Beth Moore is best known for her speaking tours, Bible study books, and nonfiction books, including the 2010 bestseller So Long, Insecurity (Tyndale), but when Tyndale editor Karen Watson asked her about a possible novel, “the question landed with a heavy thud because I’ve wondered about writing fiction since childhood,” Moore told PW.

So Long, Insecurity reached the New York Times and PW bestseller lists and has sold 148,138 print units to date, according to Nielsen BookScan. Her most recent title, Audacious (B&H, 2015), was also a hit, selling 80,545 print units copies to date.

Nevertheless, Moore turned her attention away from what she calls her “primary calling” of nonfiction and began working on a novel in secret. “I didn’t tell anyone I was writing a novel for ages,” Moore said. “I never dreamed it would happen or that I’d finish it.”

Today, Moore’s secret is out of the bag, and The Undoing of Saint Silvanus will be published by Tyndale in September. The book is nearly 500 pages of Southern mystery and down-home colloquialism, reflecting Moore’s love of New Orleans. It’s a lead title for Tyndale, with the initial print run of 100,000+ copies, which is “consistent with best-selling authors like Francine Rivers and Joel Rosenberg,” according to the publishing house.

The story centers on Jillian Slater, who returns to New Orleans at the request of Adella Atwater—manager of her grandmother Olivia Fontaine’s apartment building called Saint Sans—upon the death of Jillian’s, father Raphael Fontaine. Jillian and Olivia struggle through their grief, finding healing with help from Adella and the odd cast of characters who populate the apartments.

“I come from a background of deep family conflict,” said Moore. “Starting in 2012, something really hard happened and it hit me in such a way that I went mute. I had so much going on inside that I couldn’t tell what was going on. I sat at my laptop and started writing a story.”

Her novel reflects the drama that unfolds in families after years of conflict and generational dysfunction. “The story is important because God is reconciling situations and people who don’t want to be reconciled,” said Moore.

Saint Silvanus is a far cry from her nonfiction work, but faith still played a major role in the writing process, according to Moore.
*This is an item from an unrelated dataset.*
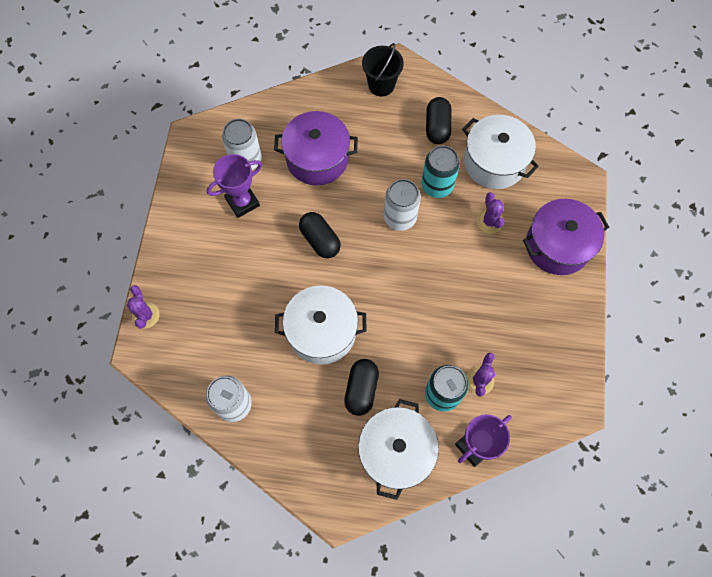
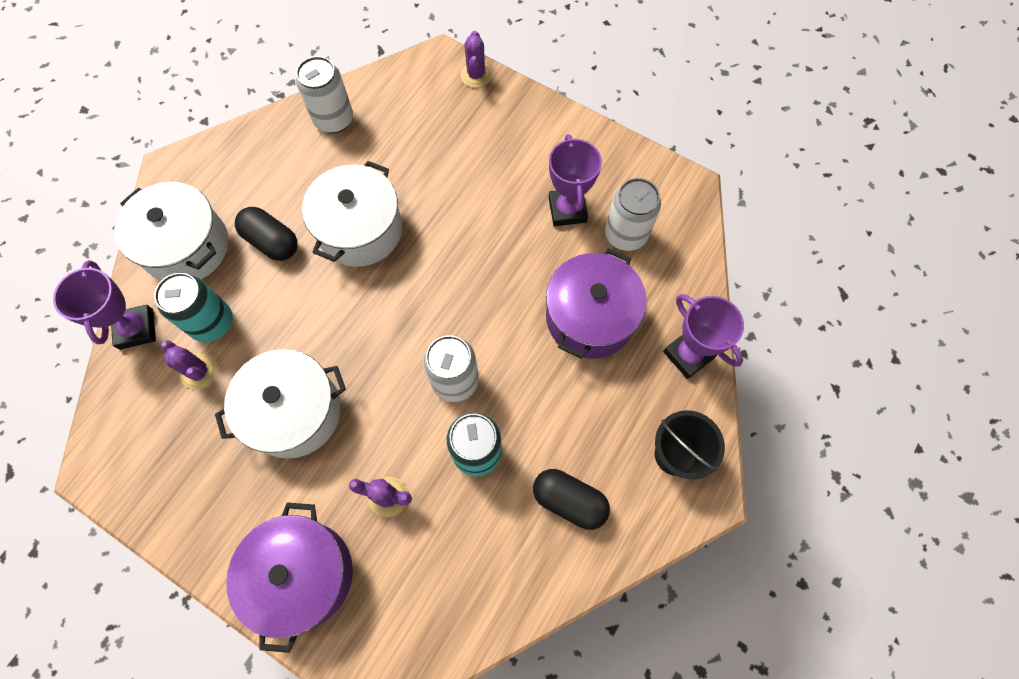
camera: 115 degrees right, 0 degrees up
(146, 315) = (476, 75): purple cactus -> purple cactus turned 75 degrees clockwise
(315, 98) = (688, 355): none -> purple trophy
(320, 240) = (473, 273): black capsule -> none
(494, 162) = (474, 555): white pot -> white pot (294, 412)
Faith elements are found throughout the story, with Olivia Fontaine rekindling her belief in God while Jillian comes to faith by the end of the book.

Moore’s debut in fiction arrives during a sales slump in Christian fiction, but she remains unfazed. “I don’t write for the money,” she said. “I write because something in me is constantly compelled.”

Pre-orders for The Undoing of Saint Silvanus come with four free gifts on, where readers can also download New Orleans-inspired recipes, book group guides, and other exclusive content. Moore will help launch Saint Silvanus with a media tour including radio and TV interviews as well as book signings in Houston, Dallas, New Orleans, St. Louis, and Orange County, Calif. Further, Moore is planning a live webcast book group to take place on January 20 called Beth’s Big Book Group LIVE from the Big Easy.